You know, ultimately I had great faith in the universality of liberty. I had great faith in our military. I had faith in the Iraqis who had suffered so much. And I could not live with myself, if I had chosen to just leave and leave behind the valor and the sacrifice of a lot of our young men and women. I would have never been able to face their loved ones.
You know, the military looks at the president and wonder whether or not the president's going to make decisions based upon victory. Or, whether or not the president would be making decisions based upon its political skin. And if you ever make decisions based upon your political skin where troops are in harms way, you as Commander-in-Chief will have a lot of problems keeping the respect of the military.
CROWLEY: You know, Karl Rove, you know him fairly well, right?
BUSH: Never heard of him.
CROWLEY: He said last week, listen, maybe if we'd known the WMD weren't there, al-Qaeda wasn't there, that there was no connection between Saddam and 9/11, maybe we wouldn't have gone in. Did you have a moment in your presidency where you began to learn these things? When you began to learn that the intelligence was wrong.

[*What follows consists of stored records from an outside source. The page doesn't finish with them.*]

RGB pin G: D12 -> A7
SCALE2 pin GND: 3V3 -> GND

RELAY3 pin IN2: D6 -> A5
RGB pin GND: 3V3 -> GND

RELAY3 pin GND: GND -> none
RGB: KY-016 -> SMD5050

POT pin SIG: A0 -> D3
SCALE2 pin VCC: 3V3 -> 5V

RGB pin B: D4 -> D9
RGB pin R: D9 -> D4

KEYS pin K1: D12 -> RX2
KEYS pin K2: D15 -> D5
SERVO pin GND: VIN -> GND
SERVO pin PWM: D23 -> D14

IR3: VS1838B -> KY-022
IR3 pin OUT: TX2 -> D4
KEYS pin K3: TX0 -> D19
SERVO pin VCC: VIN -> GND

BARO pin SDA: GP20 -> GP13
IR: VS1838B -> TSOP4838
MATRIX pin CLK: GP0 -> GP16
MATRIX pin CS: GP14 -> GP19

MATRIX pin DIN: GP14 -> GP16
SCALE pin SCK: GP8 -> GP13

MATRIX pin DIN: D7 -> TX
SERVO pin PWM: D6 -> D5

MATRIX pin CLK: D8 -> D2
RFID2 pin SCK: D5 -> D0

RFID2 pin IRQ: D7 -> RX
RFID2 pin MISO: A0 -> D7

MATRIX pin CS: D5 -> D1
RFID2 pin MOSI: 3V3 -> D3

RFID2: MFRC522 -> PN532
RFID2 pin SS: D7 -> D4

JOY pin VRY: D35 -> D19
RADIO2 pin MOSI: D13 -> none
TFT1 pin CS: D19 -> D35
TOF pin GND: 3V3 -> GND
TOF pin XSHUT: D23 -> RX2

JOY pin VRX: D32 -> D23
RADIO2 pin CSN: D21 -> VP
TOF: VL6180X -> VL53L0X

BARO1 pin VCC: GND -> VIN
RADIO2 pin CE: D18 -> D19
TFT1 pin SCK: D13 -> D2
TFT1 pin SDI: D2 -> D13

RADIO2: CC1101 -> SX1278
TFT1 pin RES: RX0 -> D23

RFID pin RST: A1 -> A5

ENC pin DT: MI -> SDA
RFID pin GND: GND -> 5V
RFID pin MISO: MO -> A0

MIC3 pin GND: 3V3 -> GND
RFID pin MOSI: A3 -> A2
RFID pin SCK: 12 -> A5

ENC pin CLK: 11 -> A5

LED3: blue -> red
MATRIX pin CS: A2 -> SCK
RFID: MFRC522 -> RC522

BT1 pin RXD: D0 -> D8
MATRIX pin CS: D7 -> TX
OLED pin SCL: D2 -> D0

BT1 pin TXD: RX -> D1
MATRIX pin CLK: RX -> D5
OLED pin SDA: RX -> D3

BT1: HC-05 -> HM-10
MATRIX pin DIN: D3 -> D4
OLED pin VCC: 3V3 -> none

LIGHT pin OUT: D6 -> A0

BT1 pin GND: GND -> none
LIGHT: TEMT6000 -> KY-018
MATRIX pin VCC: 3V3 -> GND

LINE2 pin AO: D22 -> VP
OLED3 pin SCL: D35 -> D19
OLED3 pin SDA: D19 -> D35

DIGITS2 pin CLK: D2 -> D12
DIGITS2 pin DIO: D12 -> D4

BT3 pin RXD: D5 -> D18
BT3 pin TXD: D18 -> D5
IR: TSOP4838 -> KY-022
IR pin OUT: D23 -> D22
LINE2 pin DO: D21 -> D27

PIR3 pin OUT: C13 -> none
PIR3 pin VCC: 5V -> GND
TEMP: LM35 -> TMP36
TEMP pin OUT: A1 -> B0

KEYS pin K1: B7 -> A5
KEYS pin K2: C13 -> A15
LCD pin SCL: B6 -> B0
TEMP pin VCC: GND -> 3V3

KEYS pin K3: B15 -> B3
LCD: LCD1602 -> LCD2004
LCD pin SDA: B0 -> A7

Did you think, maybe we shouldn't have gone in?
BUSH: First of all, my dear friend must recognize there are no do-overs. So, the idea of us walking back in time and saying, well, this, that or the other, is -- it's just not a realistic assessment.
Because once you're in, you're in for victory.
CROWLEY: Were you ever angry about it? When you found out -- like what was that moment when you found out?
BUSH: No weapons?
CROWLEY: No weapons and the intelligence was wrong.
BUSH: I think angry is too strong of a passion. I was not happy and I vowed to find out why the intelligence was wrong. And then to do something about it.
Because one, I respect the intelligence communities. I've got great regard for the people who work at the CIA and I want to make sure the institution was credible because -- in the future -- because a president's going to have to rely upon the intelligence in order to continue to protect the United States. We've worked hard to strengthen the morale, the spirit and the foundation of our intelligence communities.
CROWLEY: Did you find out what went wrong? Was it a matter of interpretation? Or, was it a matter of just bum information?
BUSH: I think it was just bad analysis. But, it wasn't just our CIA. It was intelligence services all over the world that believed the same thing.
And you know, obviously it made it harder to sustain the public in the -- support in dealing with Saddam and in Iraq. I mean, everybody was for it. A lot of people were for it, to take Saddam Hussein out of power. It was just afterwards that it was difficult to sustain support when we didn't find any weapons.